L’œil peut ensuite être attiré par le titre, à l’orthographe étonnante car délicieusement archaïque : non pas « passacaille », à la française, mais « Passacalle », à l’espagnole, tout comme « Follie » plutôt que « folie » renvoie à l’acclimatation italienne (follia) des Folies d’Espagne. Façon subtile de laisser deviner que le programme, bien que largement français, inclura aussi des influences plus méridionales. Il n’y a en fait que des compositeurs de l’hexagone, ayant pour la plupart été actifs au XVIIe siècle, mais plusieurs titres sont en espagnol, et un en italien, sans oublier les susdites Folies d’Espagne arrangées par Robert de Visée et par Marin Marais. Beaucoup d’airs de cour, dont l’incontournable « Vos mépris chaque jour » de Michel Lambert, accompagnés par le théorbe de Christina Pluhar, auxquels se joignent quelques autres instruments, surtout pour les airs moins français, notamment guitare et percussions.

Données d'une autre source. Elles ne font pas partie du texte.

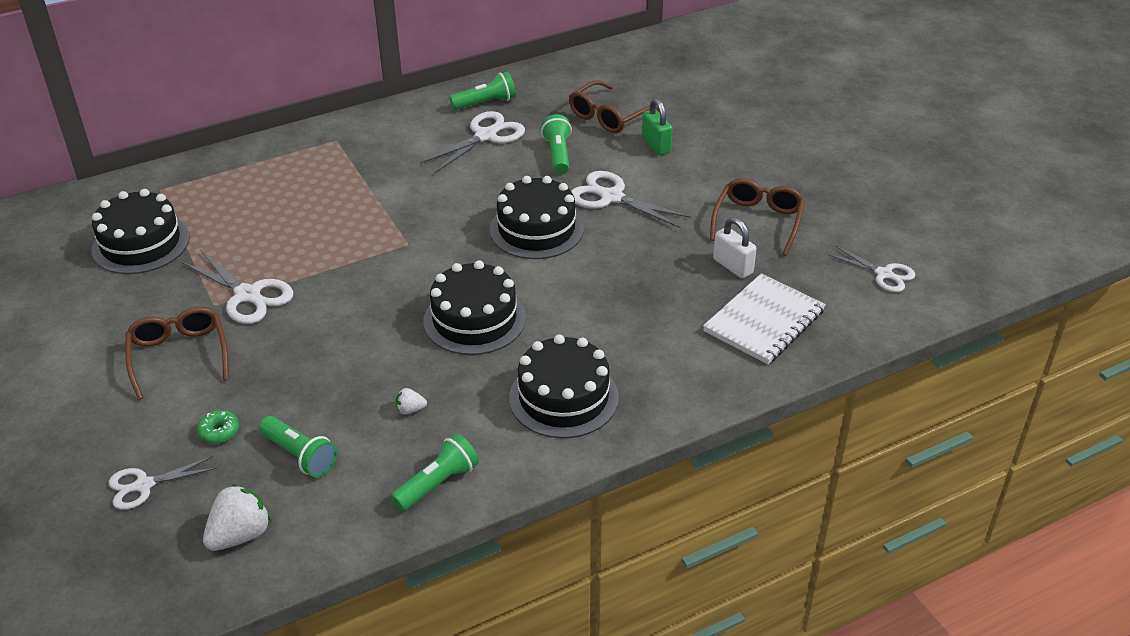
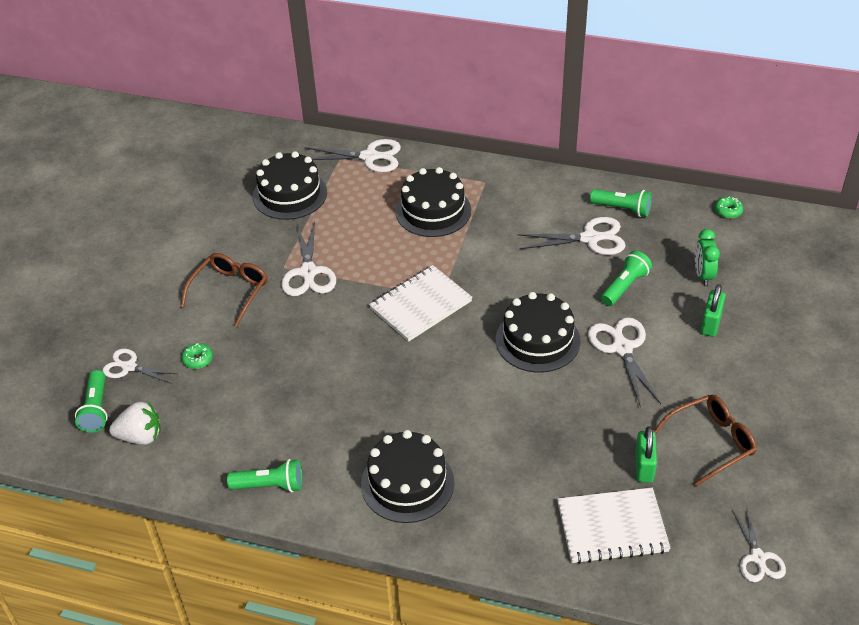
camera: 45 degrees right, 5 degrees up
(191, 174) = (369, 157): none -> white scissors
(300, 455) = (220, 408): green flashlight -> green flashlight (96, 409)
(397, 260) = (421, 305): none -> white notebook
(410, 410) = (310, 422): white strawberry -> none
(474, 319) = (418, 384): black cake -> black cake (433, 211)
(571, 65) = (728, 211): none -> green donut
(608, 116) = (703, 275): brown glasses -> green clock
(733, 266) = (644, 466): white padlock -> green padlock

Dans cette alternance bienvenue de pages gaillardes et d’airs plus méditatifs, la virtuosité est rarement très sollicitée, mais Philippe Jaroussky devrait une fois de plus ravir les amateurs de contre-ténors. S’il n’a pas la sensualité que des voix plus graves savent imprimer à ce répertoire, le timbre possède toujours une belle limpidité, et le chanteur a l’art de déclamer les textes de manière à transcender des vers parfois bien naïfs (« Elle aime son troupeau, sa houlette et son chien, Et je ne saurais aimer qu’elle »…). Ses fans n’auront aucun mal à y trouver leur opium, pour reprendre le titre du disque que le contre-ténor avait consacré à la mélodie française du XIXe siècle.
1 commentaire
N’est-il pas normal, voire élégant et respectueux de donner au public ce qu’il aime pour le remercier de la fidélité avec laquelle il a suivi ces musiciens?